[Foundation-l] ASCAP comes out against "copyleft"

WJhonson at aol.com WJhonson at aol.com
Sat Jun 26 10:17:55 UTC 2010


In a message dated 6/26/2010 2:33:07 AM Pacific Daylight Time, 
wiki-list at phizz.demon.co.uk writes:


> When service providers are lobbying to promote copyleft they are doing 
> so in order muddy the copyright waters. The amount of copyleft material 
> in the music world is, with the exception of promotional material, 
> almost zero.
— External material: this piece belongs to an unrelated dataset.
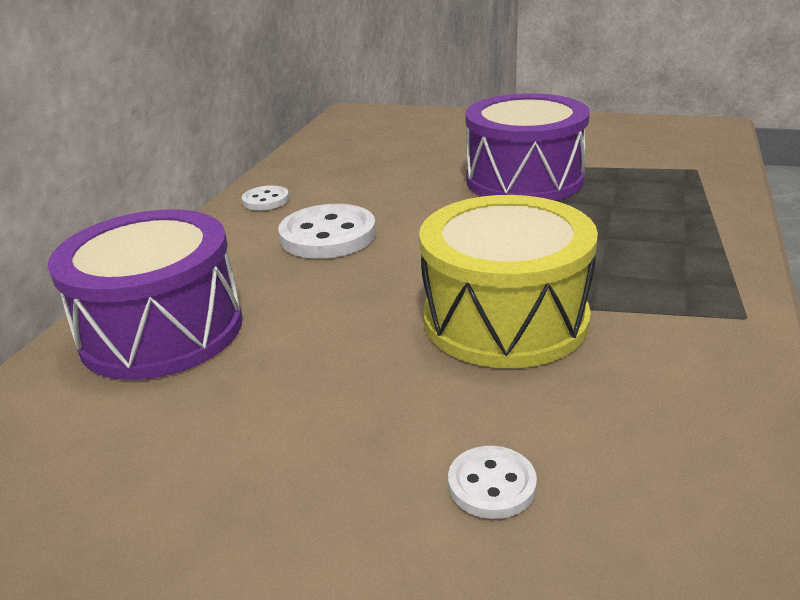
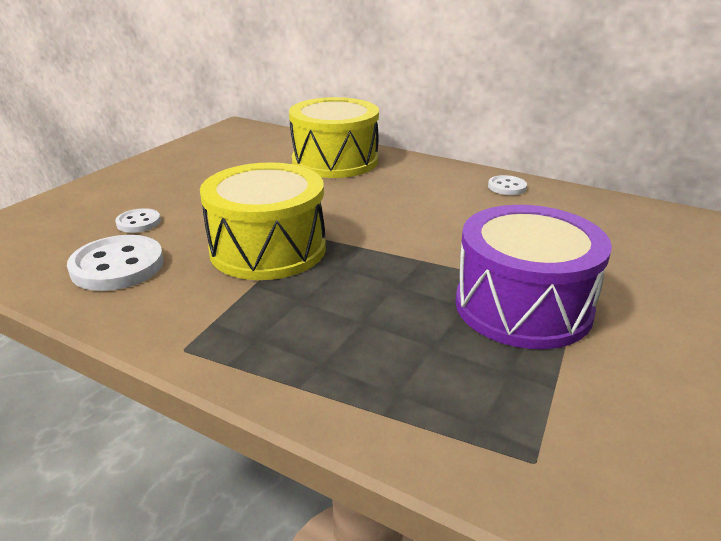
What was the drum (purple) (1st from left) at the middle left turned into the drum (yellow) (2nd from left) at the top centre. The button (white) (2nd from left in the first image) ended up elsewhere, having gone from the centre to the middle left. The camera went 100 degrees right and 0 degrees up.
When service providers start promoting free licenses to 
> legislators they are doing so in order to undermine copyright within the 
> online world. >>

{fact}
When I go to YouTube, the number of videos which are some bad amateur 
singer trying to sing some good song far outweigh the number of original videos 
of that song/group.  The amount of free content in music, in general is 
rapidly approaching or perhaps past par with all professional music ever created 
to this day.

It's the proliferation of the ability for any person in the world to make a 
spontaneous video that has now completely swamped all previous video 
content.

When people start rapibly screaming that free licenses are just trying to 
promote stealing, they just aren't getting it.
The *point* of free licensing is to promote sharing, which is mostly 
personal content, regardless of what some music lobbying group is trying to 
make-up.
Video sex chat rooms create more video every single day, than RCA ever 
created in a week.
And that's going to accelerate.  Same thing with music, same thing with 
text.  The amount of free is many times the amount of unfree.